Sportlicher Erfolg und konsequente Routinen sind vor allem Kopfsache, weiß Sportpsychologe Georg Hafner.

„Es ist schwieriger als gedacht“, gibt Markus Freistätter schmunzelnd zu. Vor rund drei Wochen hat der Schauspieler nach einer Leistungsdiagnostik seinen Trainingsplan erhalten (der KURIER berichtete). Am 23. April – also in knapp drei Monaten – geht Freistätter beim Vienna City Marathon (VCM) an den Start. „Dafür muss ich in der Vorbereitung meine Komfortzone mal wieder verlassen“, gesteht er. Intervall- und Krafttraining und Koordinationsübungen stehen nun mehrmals wöchentlich an. Das stramme Trainingspaket in den Alltag zu integrieren, fällt ihm nicht immer leicht. „Ich muss mich schon bei der Nase nehmen, um den Trainingsplan eisern einzuhalten“, sagt er.
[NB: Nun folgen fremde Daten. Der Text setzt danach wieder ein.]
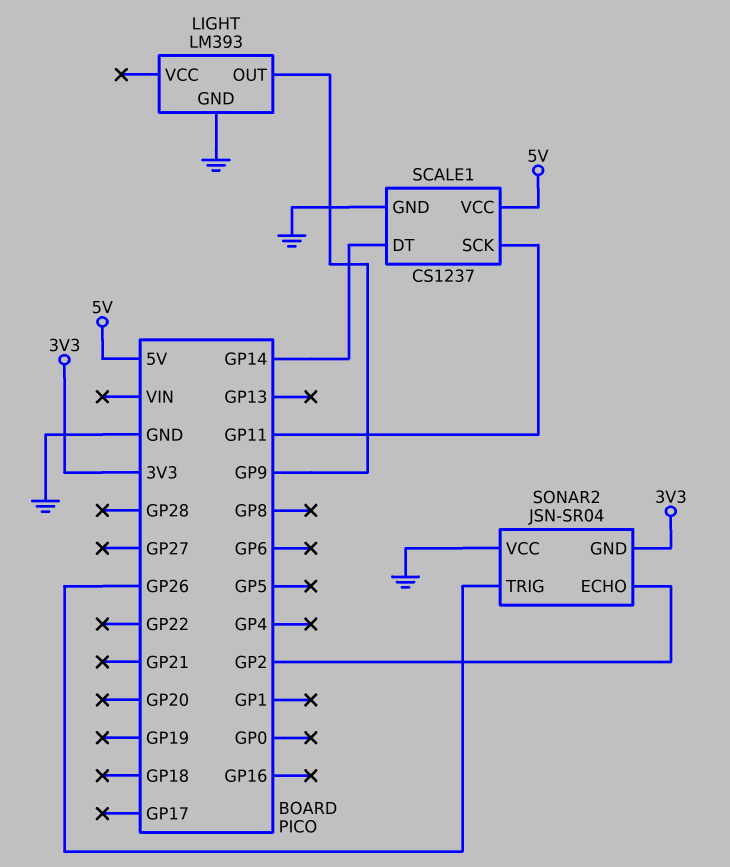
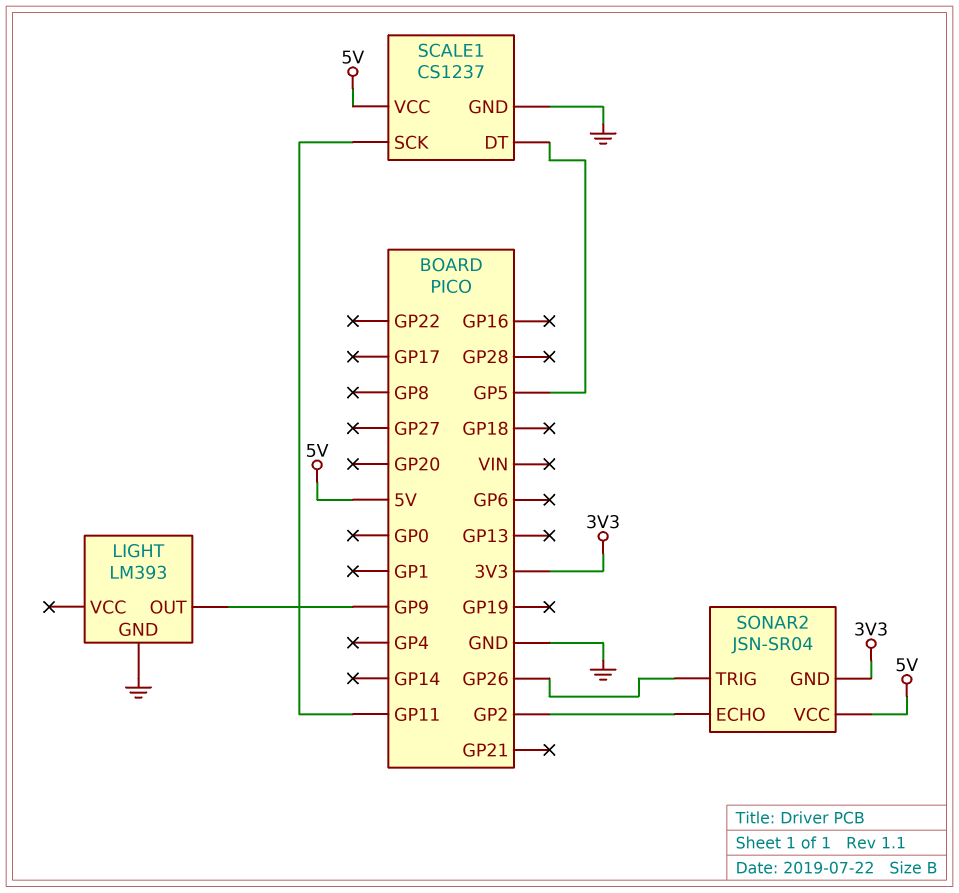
SCALE1 pin DT: GP14 -> GP5
SONAR2 pin VCC: GND -> 5V

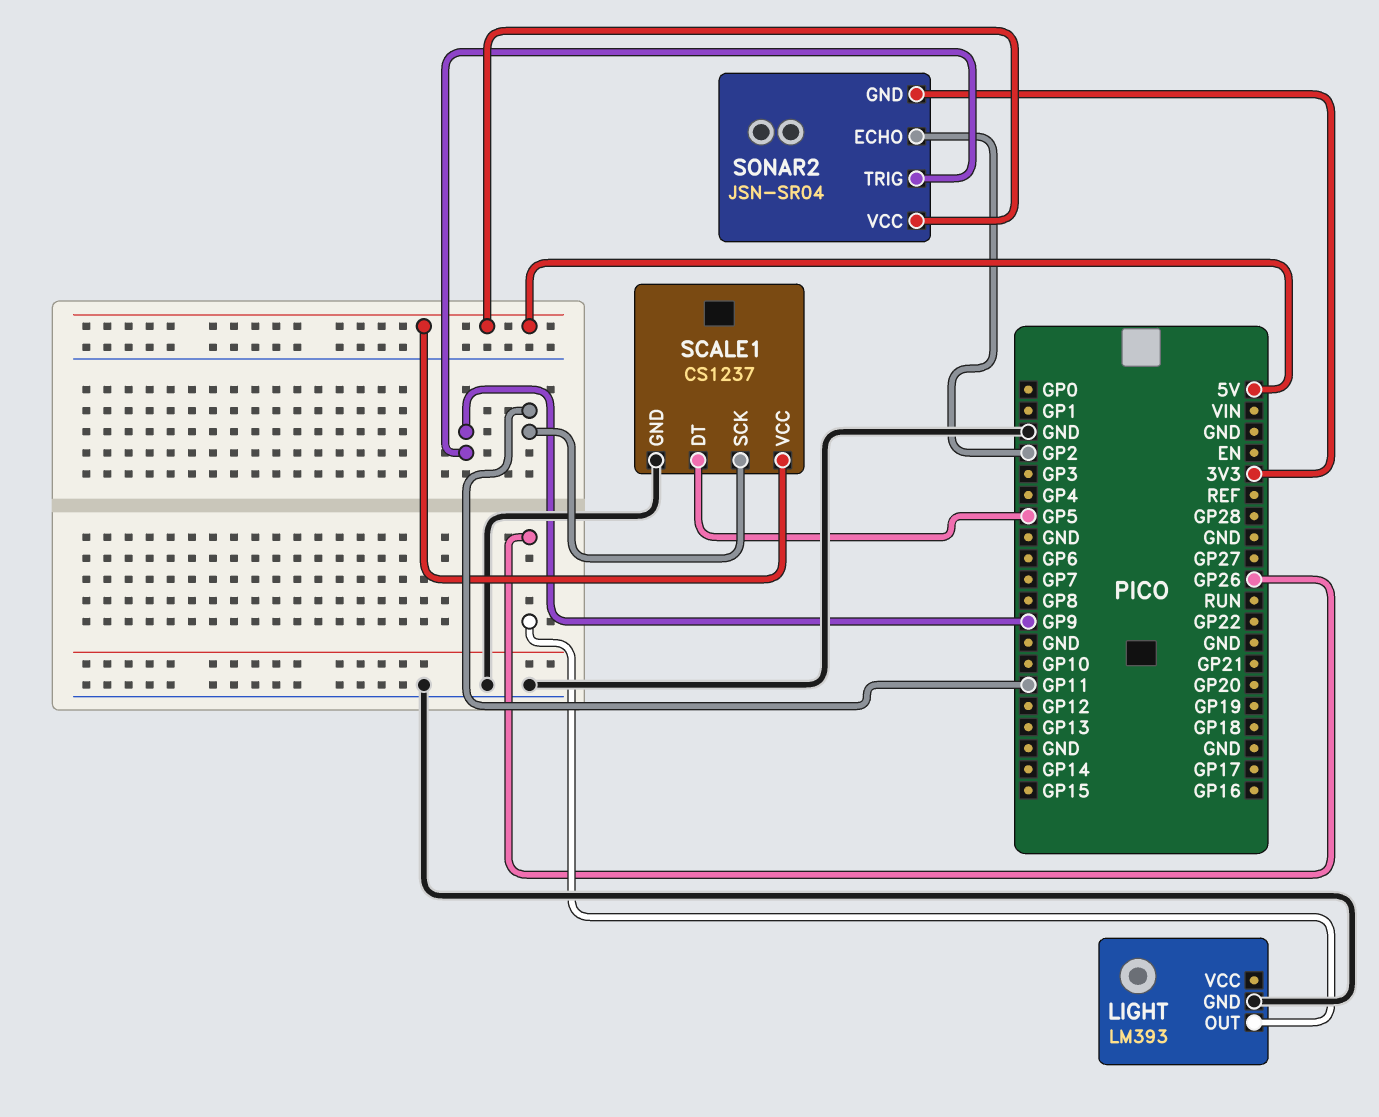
LIGHT pin OUT: GP9 -> GP26
SONAR2 pin TRIG: GP26 -> GP9

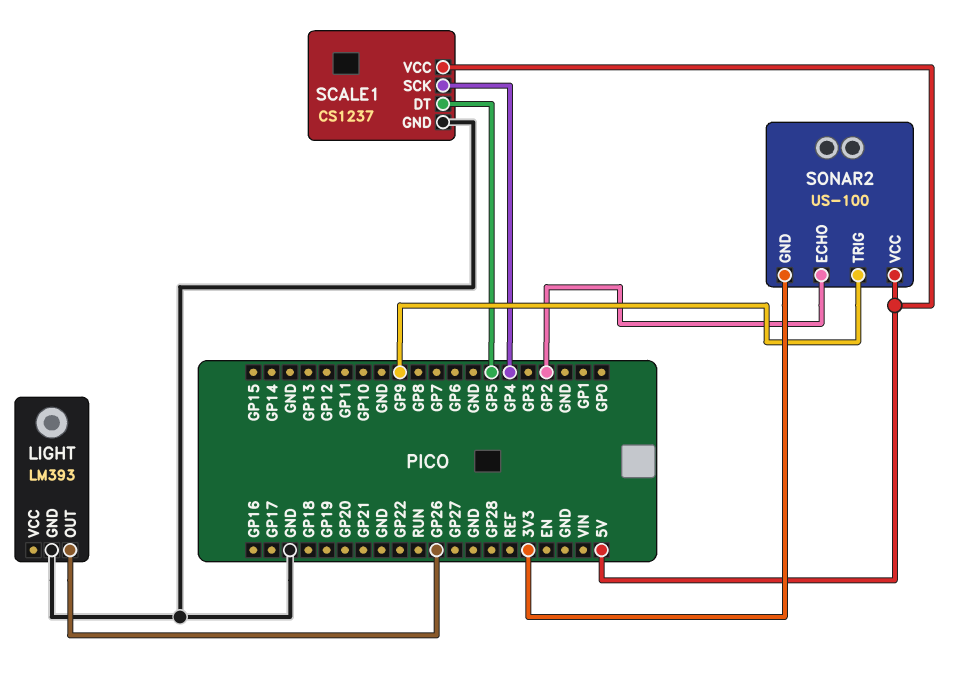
SCALE1 pin SCK: GP11 -> GP4
SONAR2: JSN-SR04 -> US-100

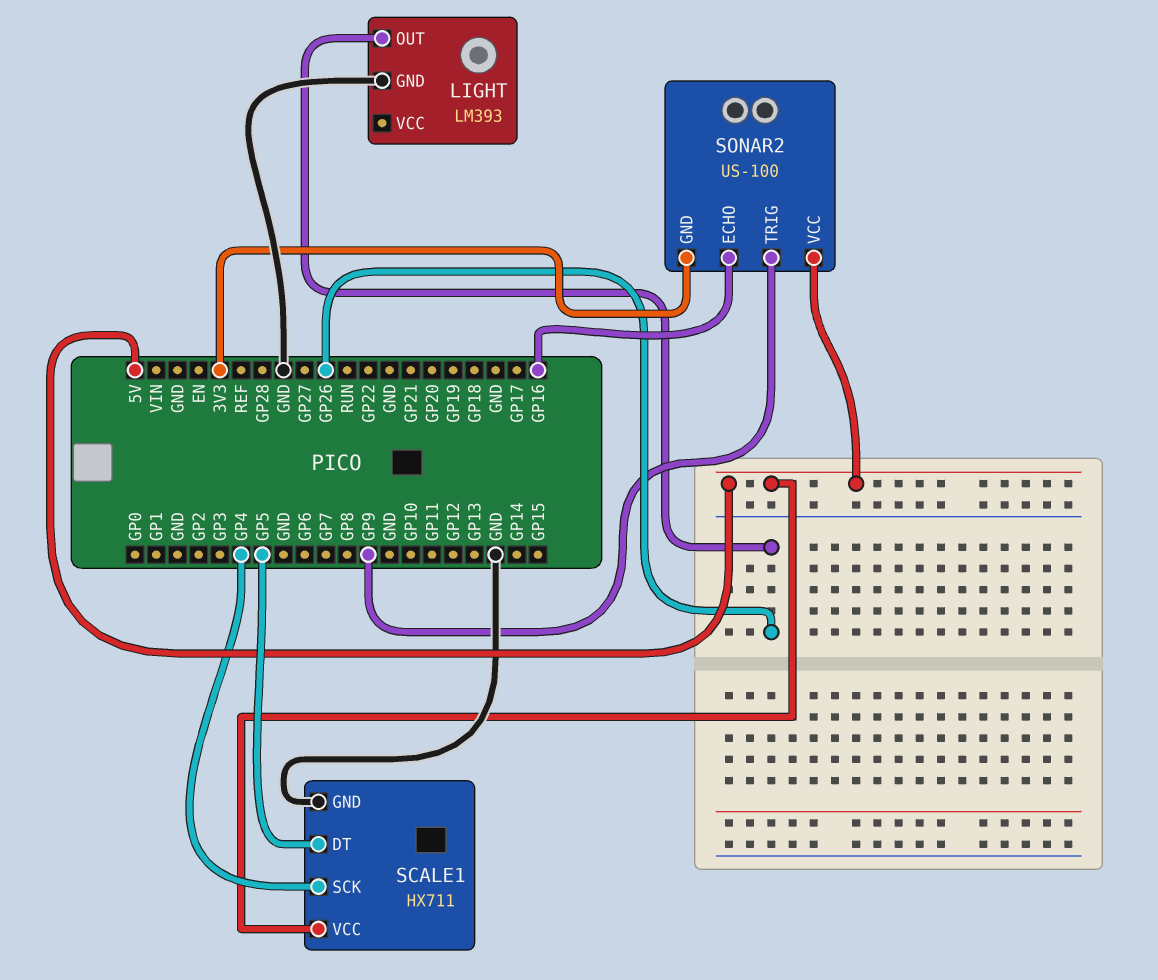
SCALE1: CS1237 -> HX711
SONAR2 pin ECHO: GP2 -> GP16

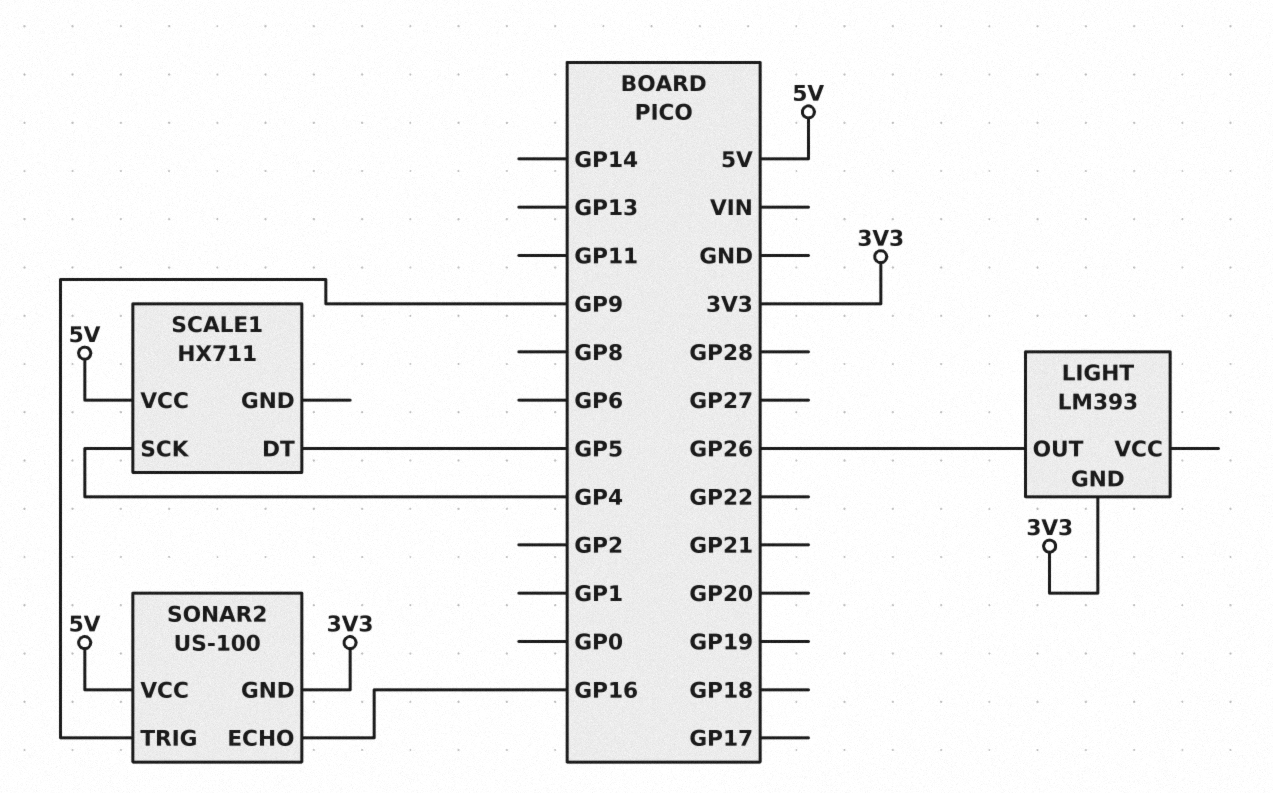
LIGHT pin GND: GND -> 3V3
SCALE1 pin GND: GND -> none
Die gute Nachricht: Ein gut durchdachter Plan ist in der Regel der erste Schritt zum Erfolg, sagt Sportpsychologe Georg Hafner. Auch dass der Schauspieler ein konkretes (und realistisches!) Ziel vor Augen hat – ein Halbmarathon in unter zwei Stunden Laufzeit – helfe, konsequent zu bleiben und in schwierigen Phasen durchzuhalten. Jedoch: „Ich würde ihm empfehlen, auch Mentaltraining zu integrieren“, plädiert der Experte.

Visualisierung

Sieg oder Niederlage wird im Kopf entschieden, ist Hafner überzeugt – auch im Hobby-Ausdauersport und selbst bei kürzeren Distanzen als den vollen 42,195 Kilometern. Die ersten fünf, zehn Kilometer sind in der Regel schnell gelaufen, weiß der Sportpsychologe aus beruflicher Erfahrung. Dann werden bei Hobbyläufern die Beine schwer, die Muskeln beginnen zu brennen. Nach anfänglicher Euphorie sind die körperlichen Grenzen oft bei Kilometer 15 oder 18 erreicht. Bei einem ganzen Marathon beginnt für Bessertrainierte der härteste Teil in der Regel ab Kilometer 30: Man will stehen bleiben, viele bekommen Zweifel, ob sie den Lauf bis zum Ende schaffen „Das kann sehr an die psychische Substanz gehen“.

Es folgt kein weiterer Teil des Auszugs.